Wells adds[2] that he thinks that the conceptions of order and discipline, the tradition of service and devotion, of physical fitness, unstinted exertion and universal responsibility, which universal military duty is now teaching European nations, will remain a permanent acquisition, when the last ammunition has been used in the fireworks that celebrate the final peace. I believe as he does. It would be simply preposterous if the only force that could work ideals of honor and standards of efficiency into English or American natures should be the fear of being killed by the Germans or the Japanese. Great indeed is fear; but it is not, as our military enthusiasts believe and try to make us believe, the only stimulus known for awakening the higher ranges of men's spiritual energy. The amount of alteration in public opinion which my utopia postulates is vastly less than the difference between the mentality of those black warriors who pursued Stanley's party on the Congo with their cannibal war-cry of "meat! meat" and that of the "general staff" of any civilized nation.
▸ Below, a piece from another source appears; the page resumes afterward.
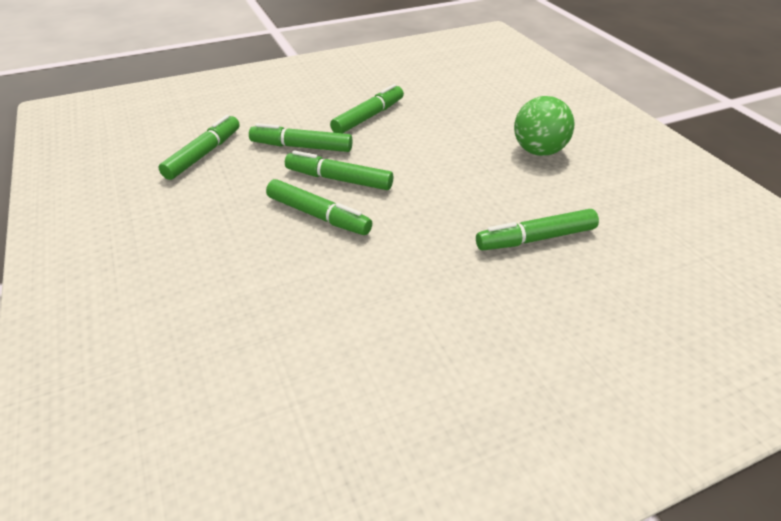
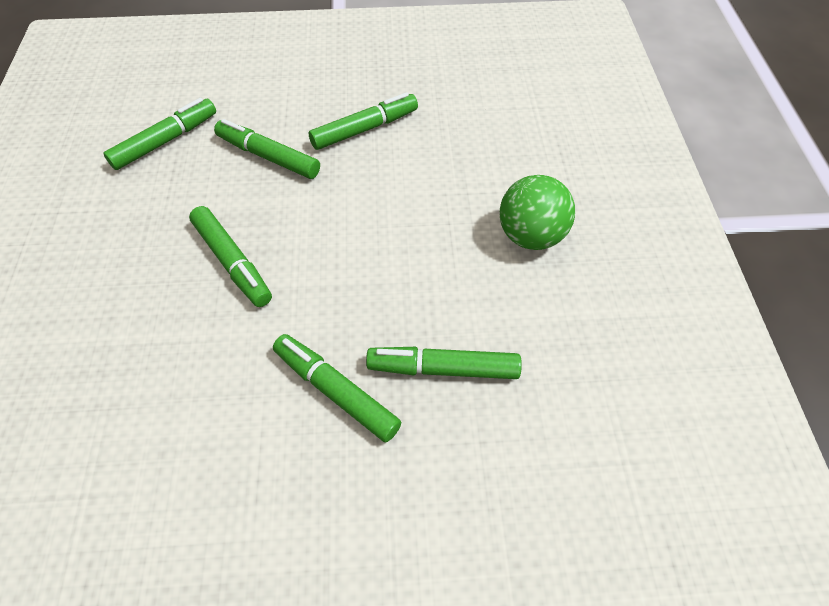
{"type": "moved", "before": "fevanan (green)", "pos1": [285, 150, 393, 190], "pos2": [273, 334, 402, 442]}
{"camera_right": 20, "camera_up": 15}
History has seen the latter interval bridged over: the former one can be bridged over much more easily.'—William James in the Popular Science Monthly for October, 1910.

WAR AND MANHOOD

THOSE who fall in war are the young men of the nations, the men between the ages of eighteen and thirty-five, without blemish so far as may be—the men of courage, alertness, dash and recklessness, the men who value their lives as naught in the service of the nation. The man who is left is for better and for worse the reverse of all this, and it is he who determines what the future of the nation shall be.

However noble, encouraging, inspiring, the history of modern Europe may be, it is not the history we should have the right to expect from the development of its racial elements. It is not the history that would have been made by these same elements released from the shadow

  1. "First and Last Things," 1908, p. 215.
  2. Ibid., p. 226.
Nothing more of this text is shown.